1. Transcription of tapes:

The responsibility for supervising the preparation of all transcripts that were to be released either to the courts, congressional committees or to the public rested completely in the hands of the White House legal staff, working with President Nixon.

I never personally listened to a tape (other than a brief portion of one that President Nixon played at a Cabinet meeting to demonstrate the poor quality of the recordings). I never participated in reviewing any transcript for accuracy or in deciding the relevancy to Watergate of portions of conversations. Those decisions were left to the lawyers and other members of the White House staff subject to review by President Nixon. . . .

2. The 18 1/2-minute gap:

I never physically had any tape in my possession, and I explained in two days of testimony before Judge Sirica my limited and arms' length actions in arranging on several occasions for President Nixon or his secretary to listen to tapes. I still have no knowledge of the origin of the 18 1/2-minute gap.

3. Transcript of June 4, 1973, meeting with President Nixon:

The transcript of a meeting between President Nixon and me on June 4, 1973, has been the repeated subject of speculation and innuendo.

This meeting occurred in the context of the president's decision to listen to his tapes at my urging based on the advice of the White House lawyers. I had been at the White House for less than a month and I knew little about the details of Watergate.

At this date I cannot reconstruct the precise June 4 conversation even with the transcript in front of me. But I do recall that I wanted President Nixon to finish listening to the tapes -- to complete a task that he did not find pleasant.

To turn specifically to the transcript: it shows the president saying to me that he will continue to review the tapes to "see what else is in" them. I agreed with him that he should continue to review the tapes, saying, "That's the thing for you to do, for your own, really your own peace of mind right now." And I continue: "You can't recall. It was a meeting . . . [unintelligible]."

In context I believe that I was emphasizing to him that he should -- for his own sake -- continue to listen to the tapes since he could not recall independently what had been said.

But, since the transcript shows so many parts of the conversation as unintelligible, it is impossible to say with certainty exactly what we were discussing in those two sentences. I do not have an independent recollection now of those sentences. But one thing I know with complete certainty is that I never suggested then or on any other occasion, that he should dissemble or pretend not to recall something. The Nixon Pardon

In Ocotober 1974, President Ford testified before the House Judiciary Committee about the circumstances surrounding his decision to pardon President Nixon. That testimony accords with my recollection of my conversations with Mr. Ford. But let me remove any lingering doubt: At no time did I ever suggest in any way an agreement or "deal" that Mr. Nixon would resign in exchange for a pardon from Mr. Ford.

When I met alone with Vice President Ford on Aug. 1, 1974, I went to that meeting to tell him of President Nixon's inclination to resign, and to emphasize to him that he had to be prepared to assume the presidency within a very short time.
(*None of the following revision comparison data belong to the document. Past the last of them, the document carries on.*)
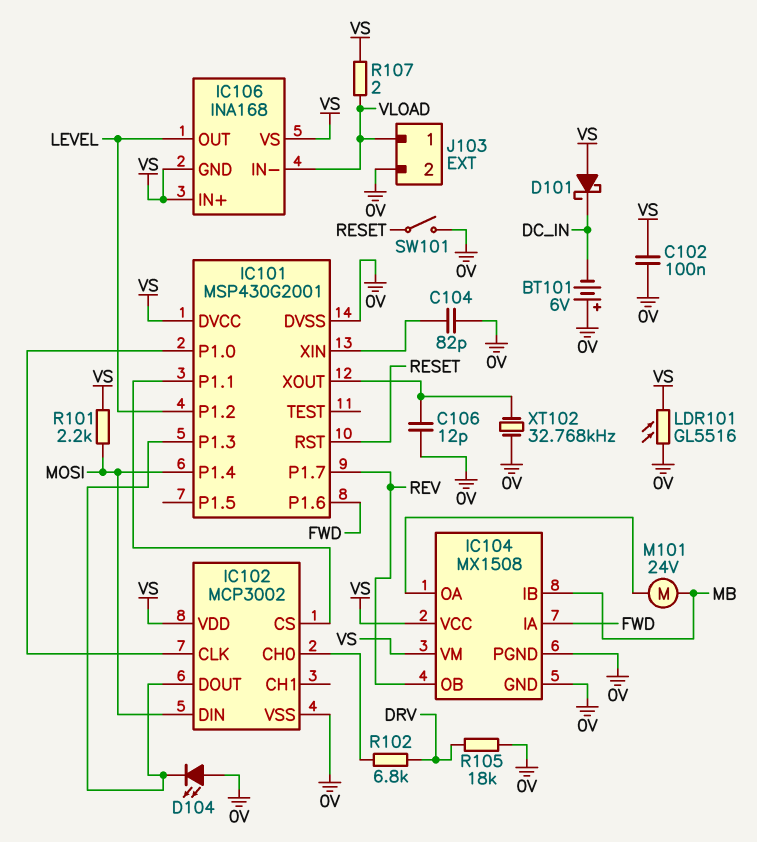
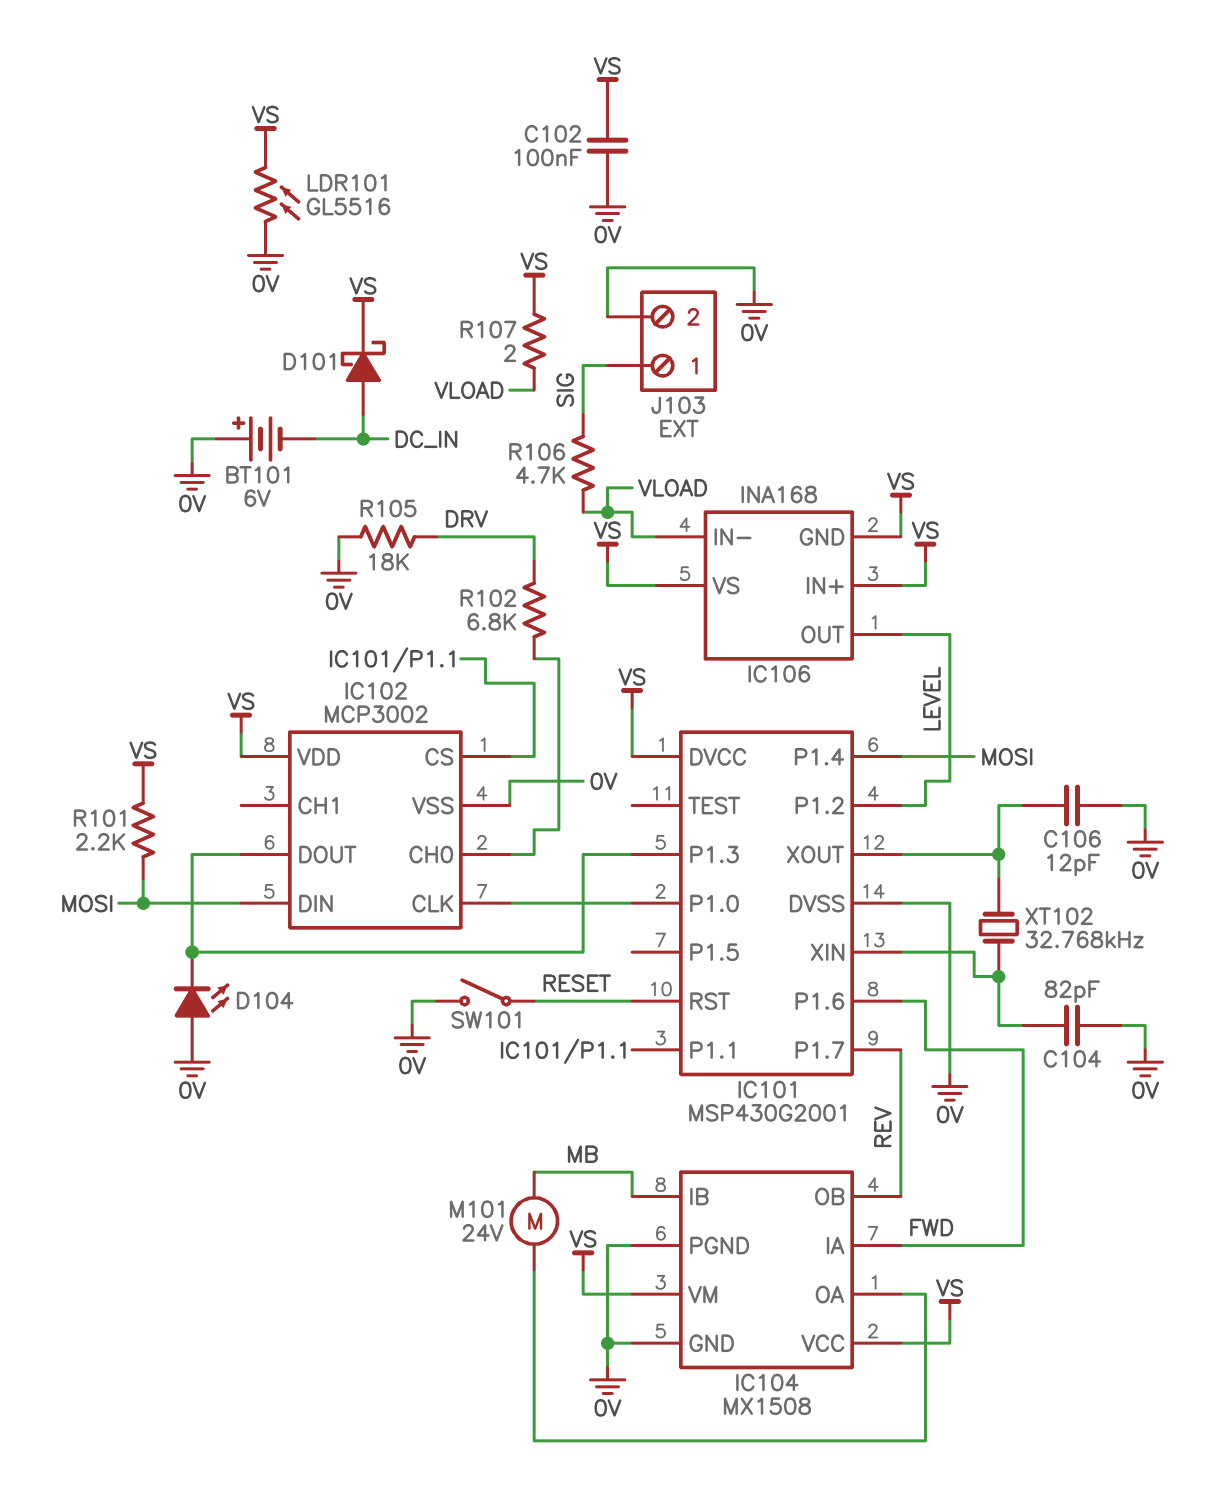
D101: schottky (A VS, K DC_IN) -> schottky (A DC_IN, K VS)
J103 pin 1: VLOAD -> SIG
R106: none -> 4.7k (SIG, VLOAD)
XT102: 32.768kHz (0V, IC101/XOUT) -> 32.768kHz (IC101/XIN, IC101/XOUT)

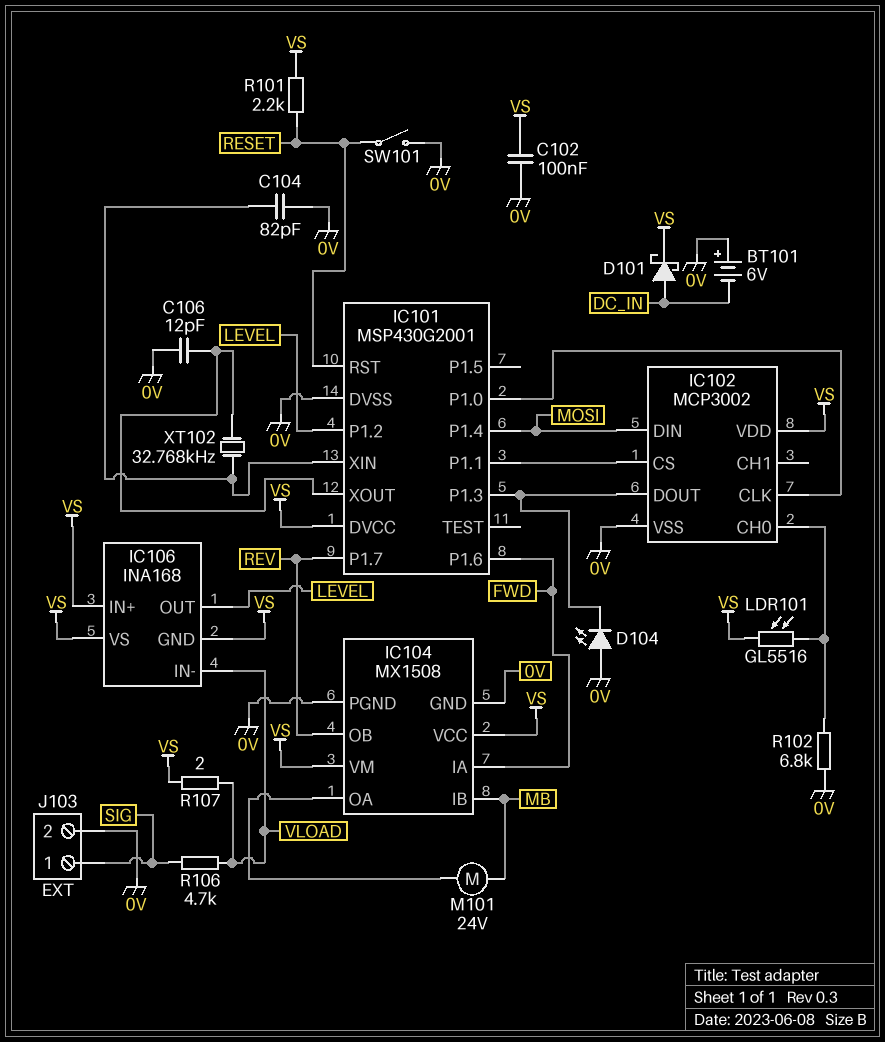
LDR101: GL5516 (0V, VS) -> GL5516 (IC102/CH0, VS)
R101: 2.2k (MOSI, VS) -> 2.2k (RESET, VS)
R102: 6.8k (DRV, IC102/CH0) -> 6.8k (0V, IC102/CH0)
R105: 18k (0V, DRV) -> none

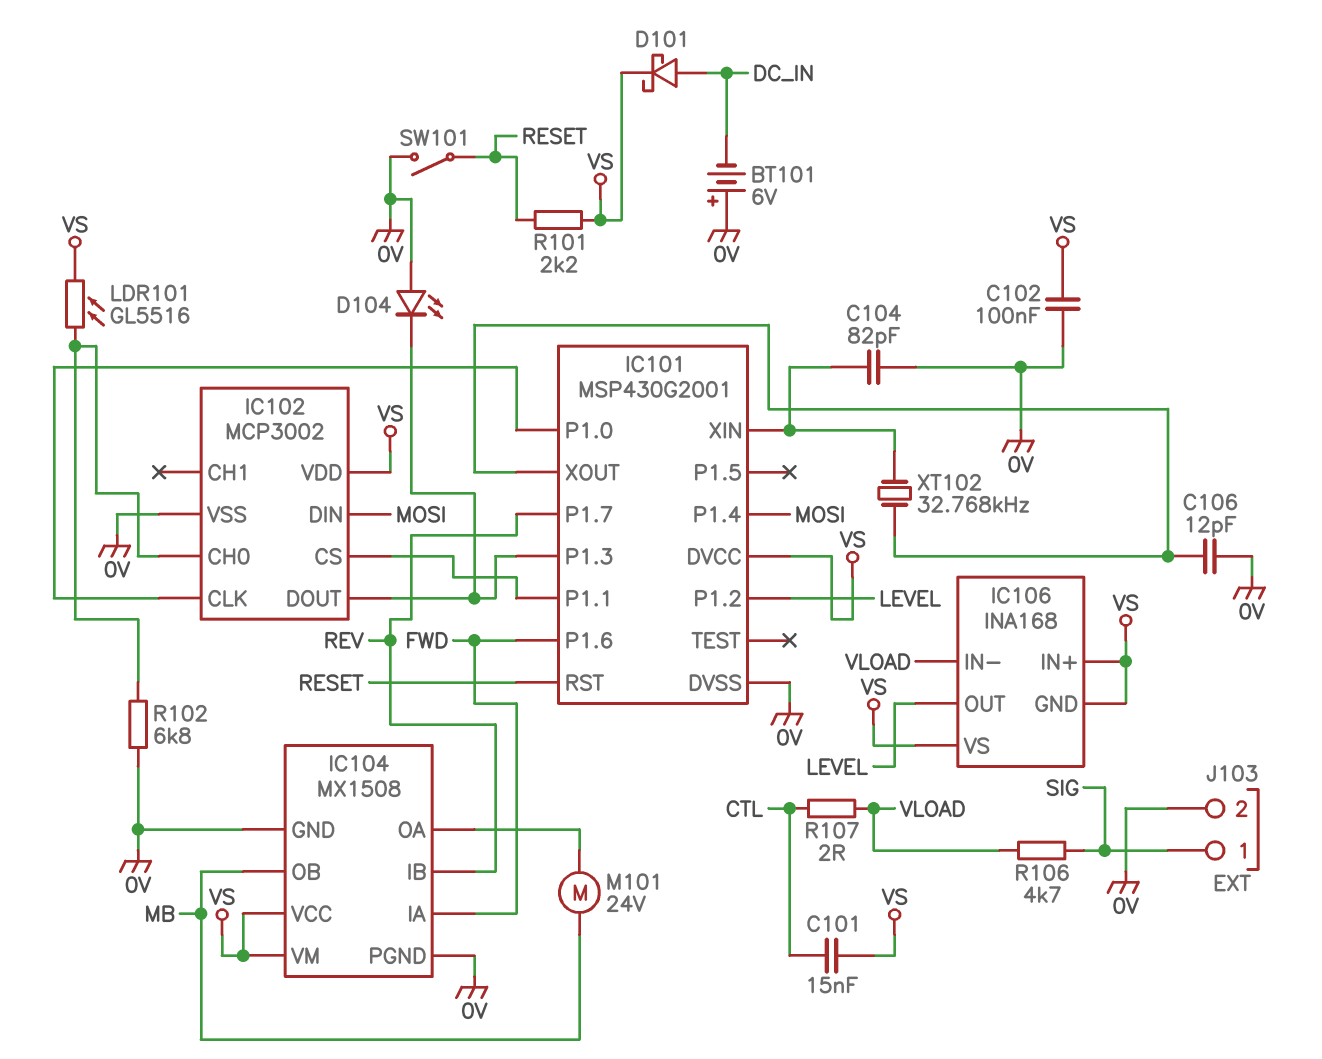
C101: none -> 15nF (CTL, VS)
IC104 pin IB: MB -> REV
IC104 pin OB: REV -> MB
R107: 2 (VLOAD, VS) -> 2 (CTL, VLOAD)

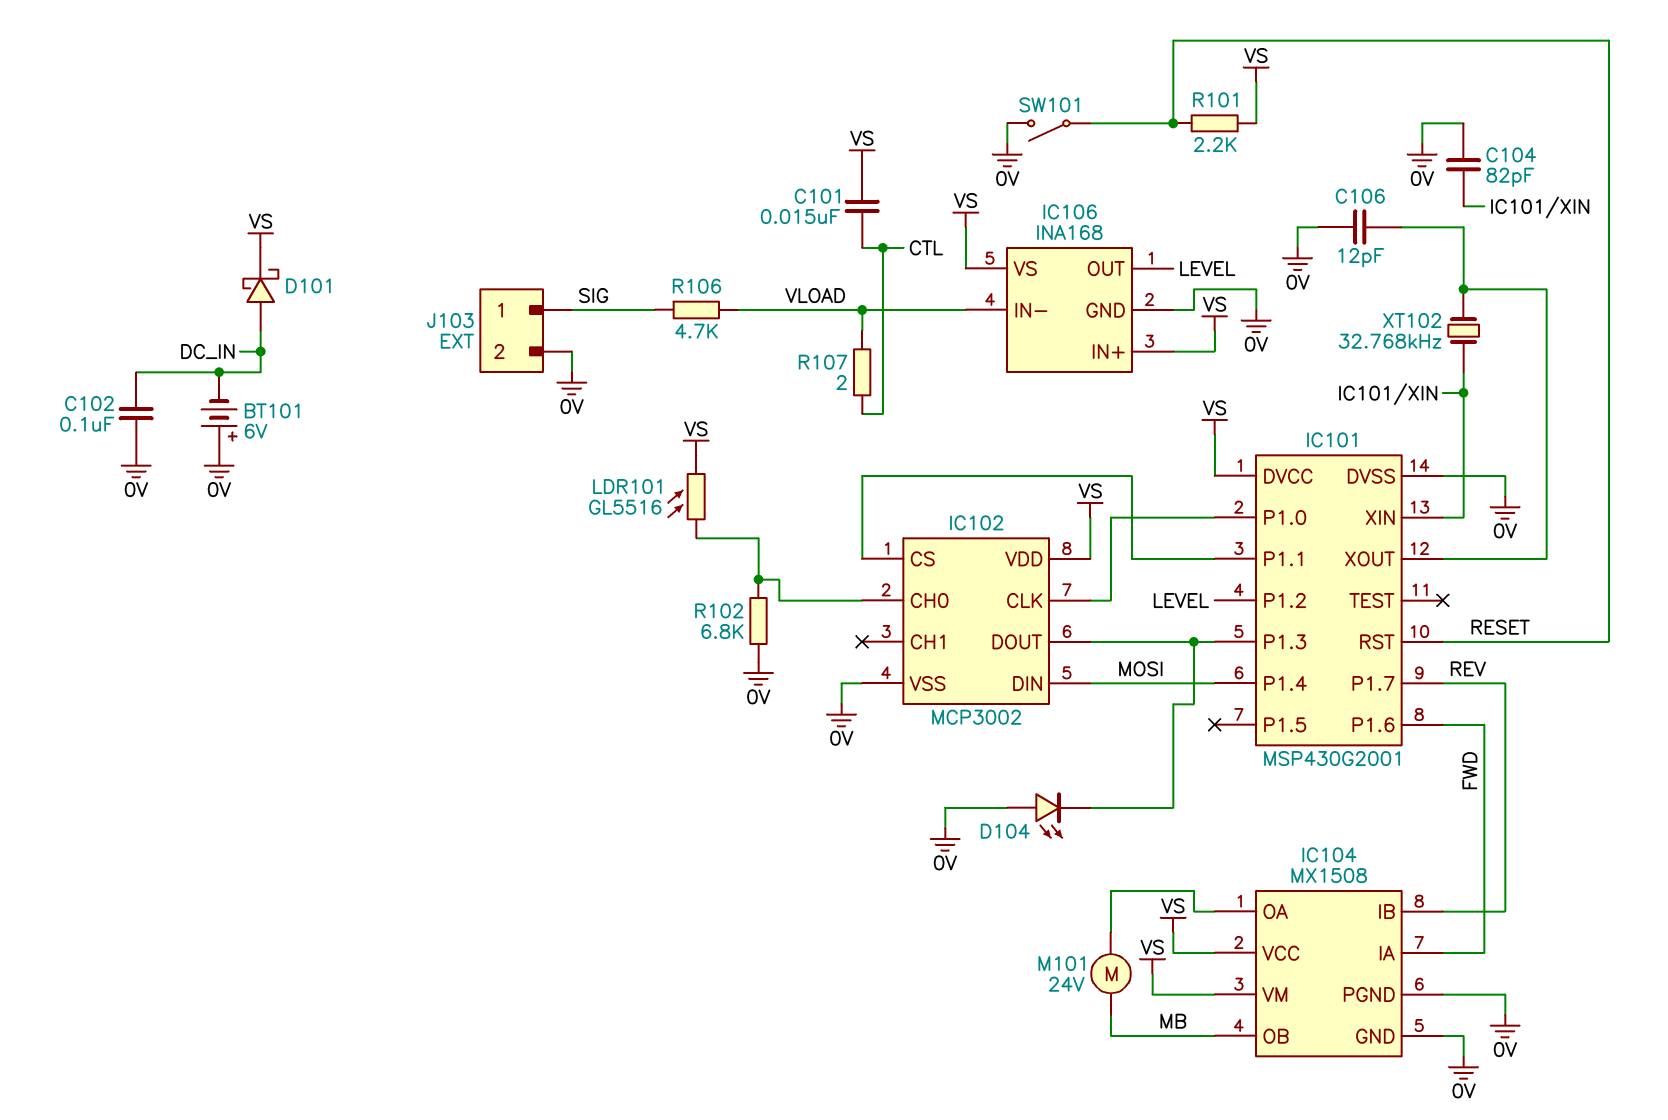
C102: 100nF (0V, VS) -> 100nF (0V, DC_IN)
IC106 pin GND: VS -> 0V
We discussed the views of members of the White House staff, various courses of action that had been developed by the White House lawyers, and a number of transition matters. As President Ford indicated in this testimony, the courses of action under discussion by the White House lawyers included: letting impeachment take its course through the House and a Senate trial, prompt resignation, temporary withdrawal from office under the 25th Amendment, a censure vote in lieu of impeachment, President Nixon pardoning himself, and a pardon from President Ford. As President Ford also testified, I did not advocate any course of action. My duty was to urge Ford to be prepared for a rapid transition, perhaps within a day, not to discuss any possible agreement.